During open-label treatment with inhaled nitric oxide 45 µg/kg based on ideal body weight per hour, the average increase in moderate to vigorous physical activity was 1% per week , including among patients who were on placebo and transitioned from a decline in physical activity during the blinded treatment period. The 10 patients who continued to the higher dose of inhaled nitric oxide also maintained an average increase of 1% per week in moderate to vigorous physical activity.

Inhaled nitric oxide was generally well tolerated, with equivalent rates of adverse events occurring in both the treatment and placebo arms (65.2% and 72.2%, respectively) and only four patients — two in each arm — discontinuing the study.

“This is a sick group of patients obviously, so there were adverse events reported, but none were thought to be attributable to the inhaled nitric oxide,” Nathan said.

Looking ahead, patients in the open-label extension will continue to be monitored and should results be positive, the researchers will enter a pivotal phase 3 study with actigraphy activity monitoring as the primary endpoint, which has been agreed upon by the FDA, according to Nathan.

“Actigraphy and activity monitoring is kind of a step beyond the 6-minute walk test.

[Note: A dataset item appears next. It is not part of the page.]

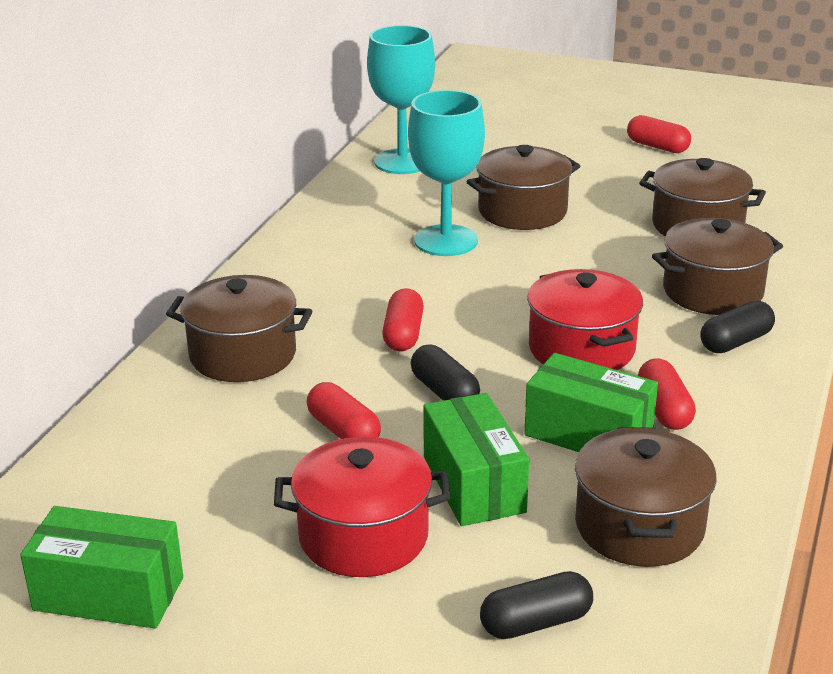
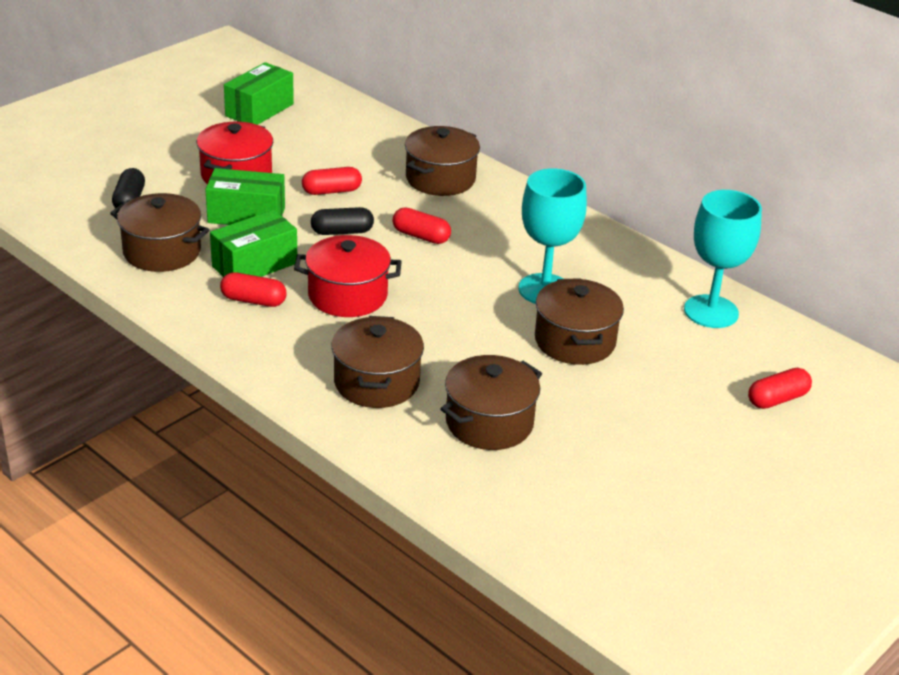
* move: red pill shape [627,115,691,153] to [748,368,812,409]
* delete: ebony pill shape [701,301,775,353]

What we’re interested in is how patients feel and function. They tell us how they feel, and we get a sense of how they might function based on the 6-minute walk test, but what actigraphy gives us is actually how they do function once they leave the clinic. I think this is emerging as a viable and valuable endpoint in clinical trials,” he said. – by Melissa Foster


Nathan SD. Late Breaking Abstracts. Presented at: CHEST Annual Meeting; Oct. 19-23, 2019; New Orleans.

Disclosures: Nathan reports he has received honoraria from Boehringer Ingelheim and consulting fees from Bellerophon, Promedior, Roche-Genentech, and United Therapeutics.